In the U.S. television industry, 100 episodes is the traditional threshold for a television series to become viable for syndication. One hundred episodes are advantageous for stripped syndication because it allows for 20 weeks of weekday reruns (depending on the number of episodes produced once the program debuts in syndication) without repeating an episode, and such shows can be sold for higher per episode pricing.
It is unclear when conventional wisdom came to decide that 100 episodes was the ideal. One of the first series made specifically for syndication, the 1953-55 sitcom Life with Elizabeth, purposely ended its run after only 65 episodes, concerned that producing more would saturate the market and reduce the syndication package's value. In recent years, the minimum number of episodes for off-network, stripped syndication has been set at 88 (typically four seasons of 22 episodes), although some programs have been relatively successful in syndication with fewer episodes.
Syndication is often a profitable enterprise because series can be rerun for years after they end production. Shows of limited profitability during their first run will still prove to be viable to the production company if they can last 100 episodes. This point is usually reached during a series' fifth season.

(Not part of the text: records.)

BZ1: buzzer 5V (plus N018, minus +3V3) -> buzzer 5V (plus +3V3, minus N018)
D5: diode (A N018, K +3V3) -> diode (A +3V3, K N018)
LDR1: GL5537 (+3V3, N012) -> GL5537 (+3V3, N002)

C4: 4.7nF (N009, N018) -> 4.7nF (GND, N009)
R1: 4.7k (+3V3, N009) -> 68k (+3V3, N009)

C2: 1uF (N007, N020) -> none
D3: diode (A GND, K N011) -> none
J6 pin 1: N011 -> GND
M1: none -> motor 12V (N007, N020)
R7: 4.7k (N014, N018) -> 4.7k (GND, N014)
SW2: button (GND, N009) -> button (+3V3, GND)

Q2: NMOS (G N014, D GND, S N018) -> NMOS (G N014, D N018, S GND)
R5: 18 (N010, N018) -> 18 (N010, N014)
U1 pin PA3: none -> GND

|1950s||I Love Lucy||31 (1952–53)|
|1960s||The Beverly Hillbillies||36 (1963–64)|
|The Andy Griffith Show||30 (1966–67)|
|1970s||All in the Family||24 (1974–75)|
|Happy Days||26 (1978–79)|
|The Cosby Show||25 (1986–87)|
|2000s||CSI: Crime Scene Investigation||23 (2003–04)|
|The Mentalist||23 (2008–09)|
|2010s||Person of Interest||22–23 (2012–13)|
Shows that have produced fewer episodes have become syndication successes. WKRP in Cincinnati was a major success in syndication despite having only produced 90 episodes, as was The Monkees, a show that lasted only 58 episodes and two seasons. The Honeymooners was a series spun off in 1955-56 from sketches of the same name that aired on The Jackie Gleason Show, an hour-long variety program (1952–55). While only 39 episodes of The Honeymooners were produced, there were enough Honeymooners sketches from The Jackie Gleason Show (which ran again in the 1956-57 season and would be revived in the 1960s) to compile a syndication package with over 100 episodes. Mama's Family was put into syndication despite having only 36 episodes at the time of its cancellation; the surprise success of the show in syndication prompted the syndicator to rush the show back into production.
More recently, Clueless had reasonable success in syndication, especially on cable, even though only 62 episodes had been produced by the time the series ended in 1999. Chapelle's Show entered syndication despite only producing 33 episodes, five of which were clip shows. Series which have entered the public domain, such as Dusty's Trail, Meet Corliss Archer and Life with Elizabeth are sometimes aired regardless of the number of episodes because there is no licensing fee.
Dramas, which do not require daily runs, have also had success in syndication with shorter runs. For example, Lost in Space ceased production in 1968 after 84 episodes because of declining ratings, but did well in syndication for a number of years. The original Star Trek series had only 79 episodes available when its network run ended in 1969, but after its considerable success in syndication, it spawned multiple feature films and five spin-off series. Other examples include The Prisoner and Hondo, both successfully syndicated for more than 30 years despite having only 17 episodes produced. The original 1978 series Battlestar Galactica and its spin-off Galactica 1980 produced a combined 34 episodes, yet it not only remains in syndication but it also led to a 2003 reimagining that lasted for 75 episodes. In 2014, AMC released The Walking Dead for reruns on MyNetworkTV after 51 episodes had aired; that series was still in production at the time, and MyNetworkTV airs its shows once a week instead of in a daily strip.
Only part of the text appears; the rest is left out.